O Santos demitiu Dorival Júnior sem ter um nome para substituí-lo. O ex-jogador Elano ficará no banco interinamente, mas há uma ala no clube que quer que ele seja efetivado como treinador.

Outra corrente defende o nome de Levir Culpi, com o qual o Peixe já teria até feito contatos iniciais e cujo último trabalho (ruim, por sinal) foi no Fluminense.

Claudinei Oliveira, que trabalho na base do Santos e hoje está no Avaí, tem seu nome defendido por uma terceira corrente, enquanto uma quarta gostaria de ver o ousado Fernando Diniz comandando o Santos.

Além do Brasileiro, o time tem a Copa do Brasil (quartas de final) e a Libertadores (oitavas) pela frente.

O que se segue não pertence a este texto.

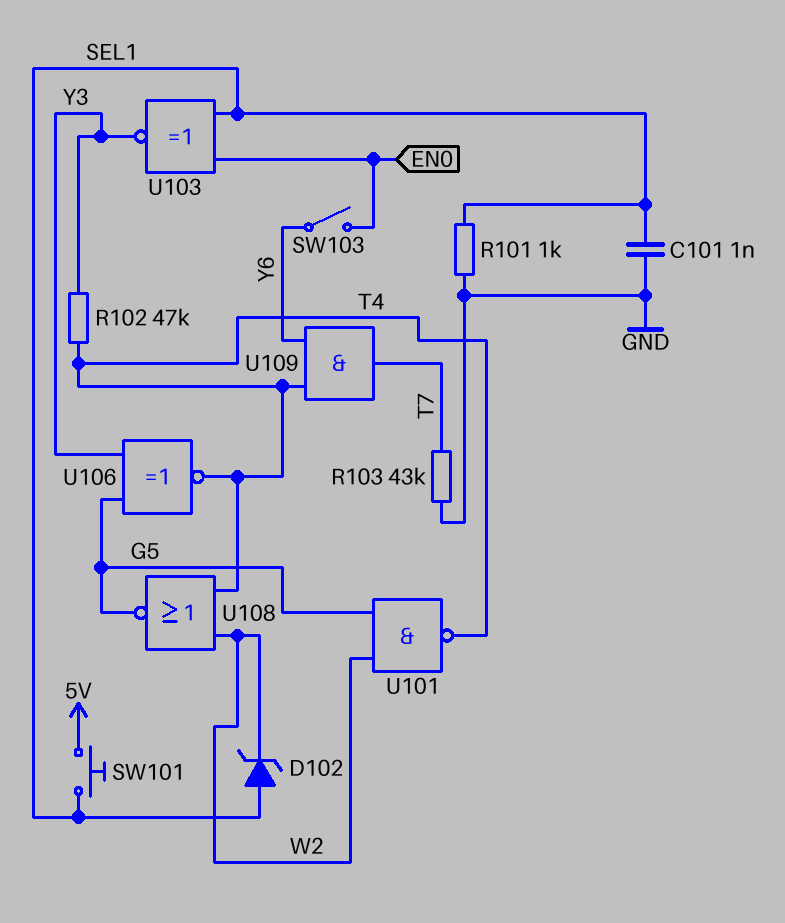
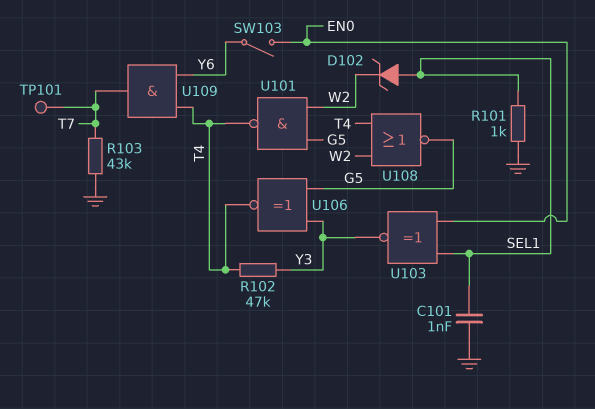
SW101: button (5V, SEL1) -> none
TP101: none -> test point (T7)

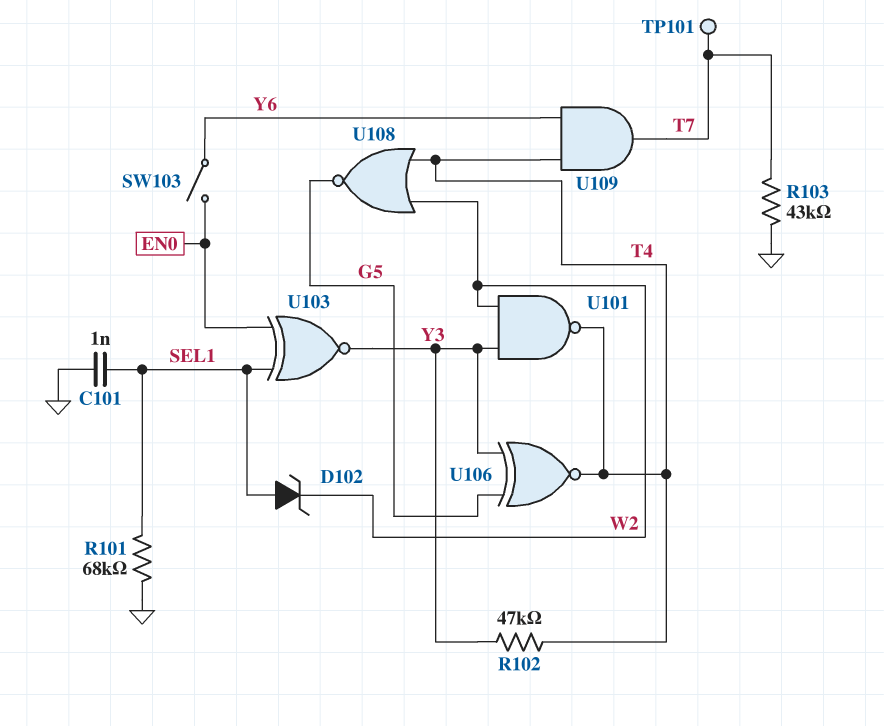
R101: 1k (GND, SEL1) -> 68k (GND, SEL1)
U101: NAND (in G5, in W2, out T4) -> NAND (in W2, in Y3, out T4)

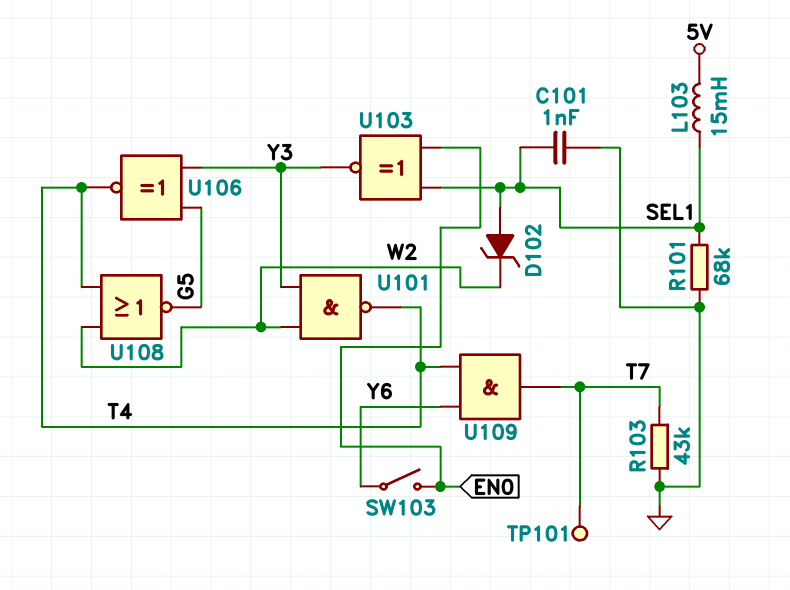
L103: none -> 15mH (5V, SEL1)
R102: 47k (T4, Y3) -> none

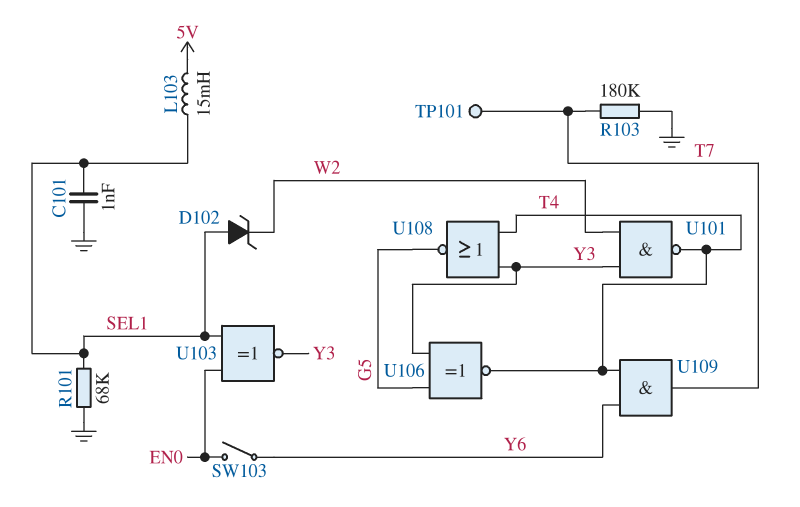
R103: 43k (GND, T7) -> 180k (GND, T7)
U108: NOR (in T4, in W2, out G5) -> NOR (in T4, in Y3, out G5)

Modesto Roma Júnior bancava Dorival sozinho, mas vinha sofrendo muita pressão de torcida e conselheiros para demitir o treinador. Resolveu faze-lo após derrota para o Corinthians, sábado, porque tem eleições à vista e considerou insustentável a permanência de Dorival.

O técnico perdera três dos quatro jogos iniciais do brasileirão, tendo sido covarde no segundo tempo diante do Timão, recuando o time, que, confuso em campo, poderia ter sido goleado em Itaquera. Não fez nada na etapa inicial.

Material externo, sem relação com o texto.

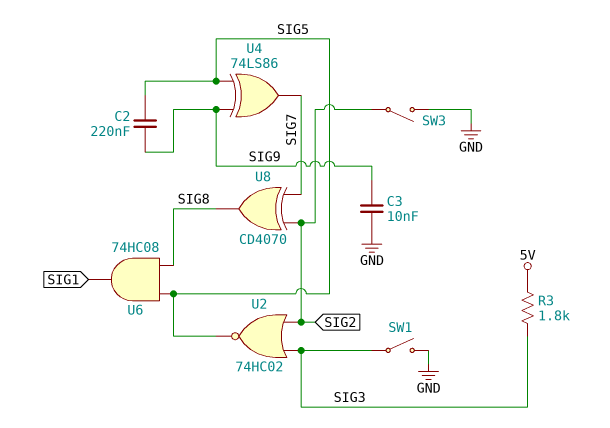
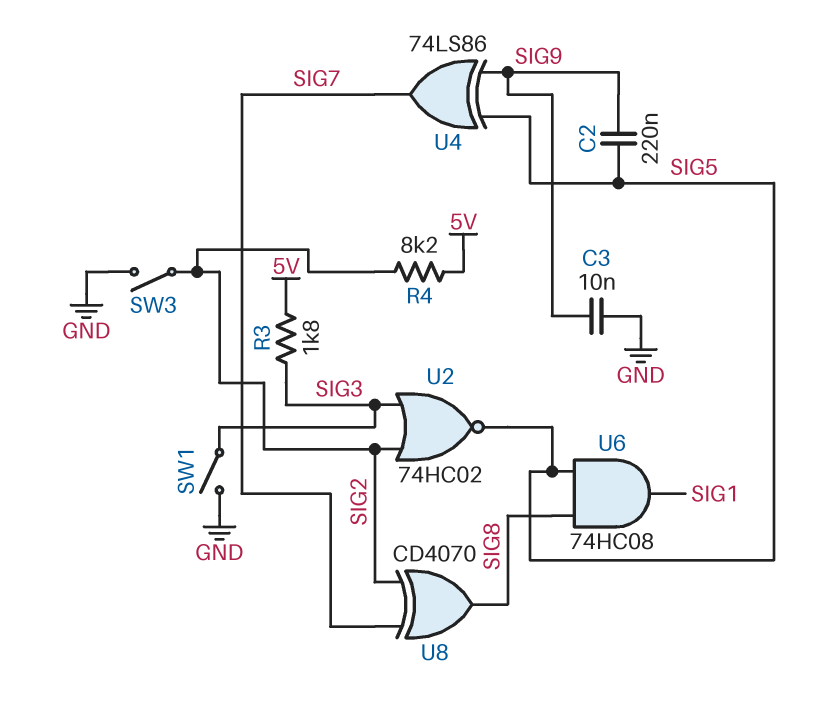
R4: none -> 8.2k (5V, SIG2)

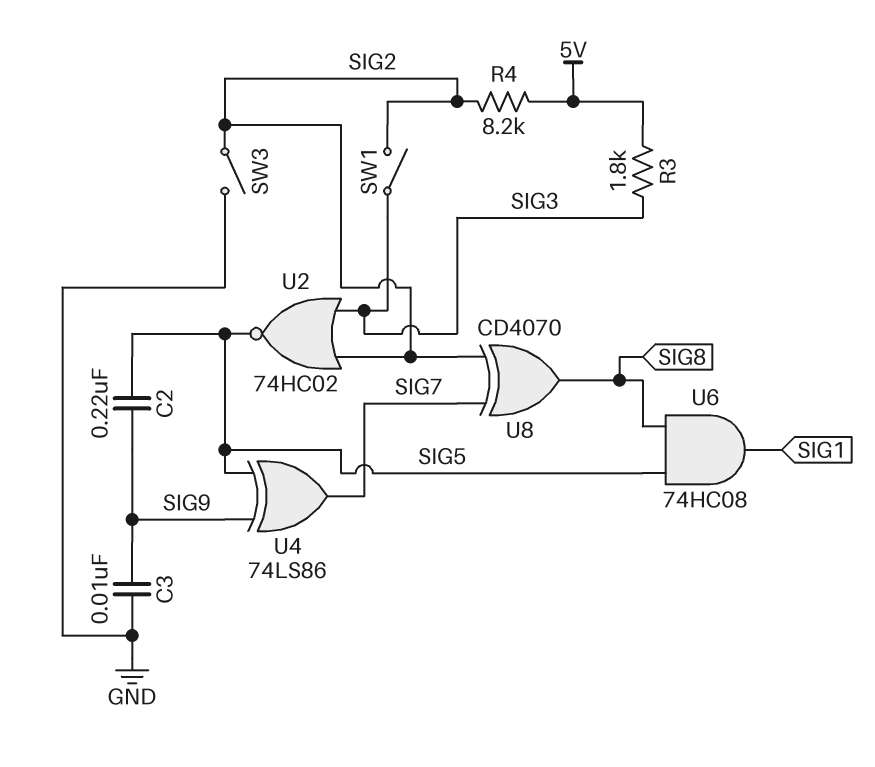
SW1: switch (GND, SIG3) -> switch (SIG2, SIG3)

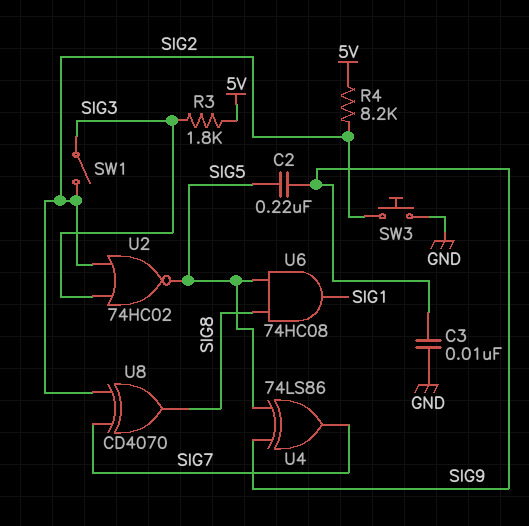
SW3: switch (GND, SIG2) -> button (GND, SIG2)

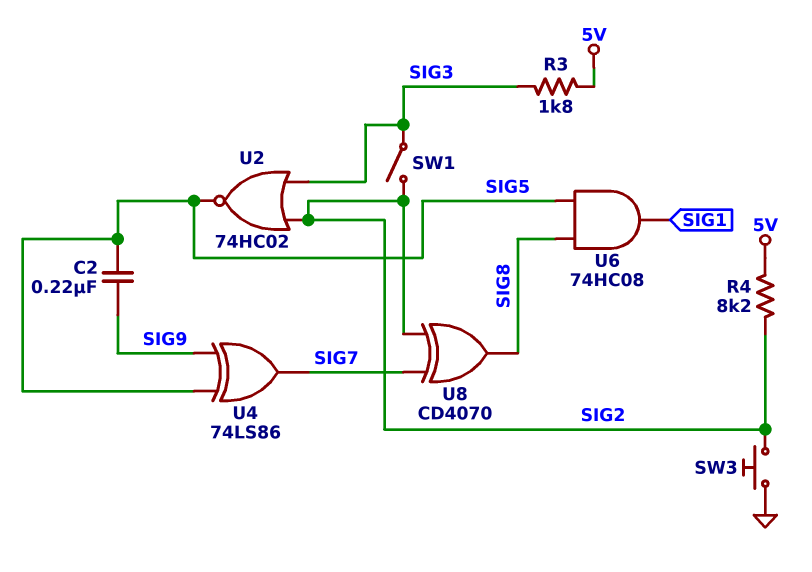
C3: 10nF (GND, SIG9) -> none

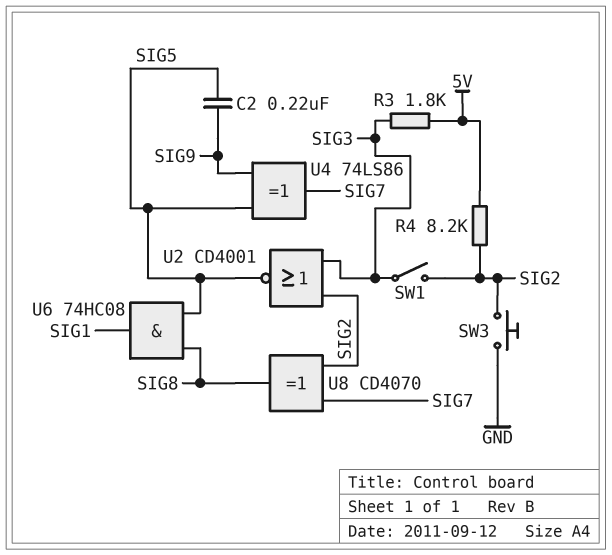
U2: NOR 74HC02 (in SIG2, in SIG3, out SIG5) -> NOR CD4001 (in SIG2, in SIG3, out SIG5)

Vale lembrar também que Dorival fez um bom trabalho em quase dois anos na Vila, mas vinha mostrando descontentamento em atuar no litoral, onde era quase sempre hostilizado pela torcida, que desde o início do ano vem contestando seu trabalho.

Em 2017 classificou o Peixe na fase de grupos da Libertadores, avançou na Copa do Brasil, mas caiu nas quartas de final do Paulista e começou muito mal o Brasileirão. Agora bola pra frente. Para o Santos e para Dorival também.